A reestruturação de dívidas é a condução planejada da negociação com credores, que podem ser instituições financeiras, cooperativas de crédito, fornecedores, prestadores de serviço, governos, entre outros. Os bancos geralmente são críticos no aporte financeiro para o desenvolvimento de negócios, e, nesse caso, na renegociação de dívidas; sendo, muitas vezes, credores representativos e também a fonte necessária para disponibilizar crédito para restabelecer o fluxo de caixa, em troca de uma remuneração condizente com os riscos da operação e de garantias. Sendo inevitável lidar com eles, torna-se muito mais fácil alcançar boas negociações partindo do entendimento dos mecanismos de análise de crédito dos bancos e da compreensão sobre os impactos da dívida, que está sendo renegociada, nos indicadores e metas internos do banco credor.

Para análise de riscos, os bancos utilizam um mecanismo conhecido como “rating”, que classifica as operações de crédito concedidas à cada empresa em diferentes níveis. A classificação é realizada com análises qualitativas e quantitativas, levando em conta demonstrações contábeis, capacidade de pagamento e endividamento do devedor e de seu garantidor, suficiência e liquidez de garantias fiduciárias, movimentos de mercado, aspectos jurídicos entre outras variáveis. O “rating” não só influencia a taxa de juros da operação, como também é utilizado para determinar a concessão ou não do crédito e o custo que o banco terá com as provisões de perda obrigatórias junto ao Banco Central. Com isto, torna-se ainda mais relevante conhecer as regras adotadas pelo banco, para a determinação do rating, e executar um plano de ações estratégicas, para obter a melhora da classificação e permitir a condução das negociações com mais assertividade. Além do rating, outros fatores e estratégias de negociação podem aumentar as chances de sucesso da transação e da efetiva recuperação de um fluxo de caixa saudável para o negócio; muitas vezes, uma assessoria experiente pode ajudar a empresa a identificar estes caminhos e a utilizar as ferramentas mais adequadas para cada caso.

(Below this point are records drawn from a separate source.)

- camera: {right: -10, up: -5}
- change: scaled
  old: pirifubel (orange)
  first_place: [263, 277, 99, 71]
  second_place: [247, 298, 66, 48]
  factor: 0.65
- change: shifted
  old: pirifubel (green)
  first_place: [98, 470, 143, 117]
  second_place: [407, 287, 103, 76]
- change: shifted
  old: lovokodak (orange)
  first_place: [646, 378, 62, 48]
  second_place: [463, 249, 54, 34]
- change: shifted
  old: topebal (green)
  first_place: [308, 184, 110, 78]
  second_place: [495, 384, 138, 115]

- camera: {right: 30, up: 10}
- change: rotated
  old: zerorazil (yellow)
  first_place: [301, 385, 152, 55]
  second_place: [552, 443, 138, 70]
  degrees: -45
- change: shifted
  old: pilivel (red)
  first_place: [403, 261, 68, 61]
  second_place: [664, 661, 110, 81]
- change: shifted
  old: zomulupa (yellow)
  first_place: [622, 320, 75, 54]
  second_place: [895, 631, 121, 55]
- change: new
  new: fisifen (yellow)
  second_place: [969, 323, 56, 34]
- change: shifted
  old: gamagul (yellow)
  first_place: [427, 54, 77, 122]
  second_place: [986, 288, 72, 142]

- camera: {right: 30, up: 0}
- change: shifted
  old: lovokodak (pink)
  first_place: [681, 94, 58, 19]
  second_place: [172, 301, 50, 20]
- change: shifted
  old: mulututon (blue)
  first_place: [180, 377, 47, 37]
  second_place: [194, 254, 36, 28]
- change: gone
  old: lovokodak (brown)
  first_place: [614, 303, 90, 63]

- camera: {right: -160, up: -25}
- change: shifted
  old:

Embora o endividamento seja visto por vezes como algo negativo, ele é fundamental para alavancar o desenvolvimento de uma organização empresarial; quando planejado de maneira estratégica, pode gerar vantagens competitivas e acelerar o crescimento. Em contrapartida, quando a dívida é muito alta ou mal planejada, alguma instabilidade nos negócios pode gerar o desequilíbrio de caixa, dificuldades em cumprir com obrigações e perda de competitividade, o que torna necessária a reestruturação de dívidas.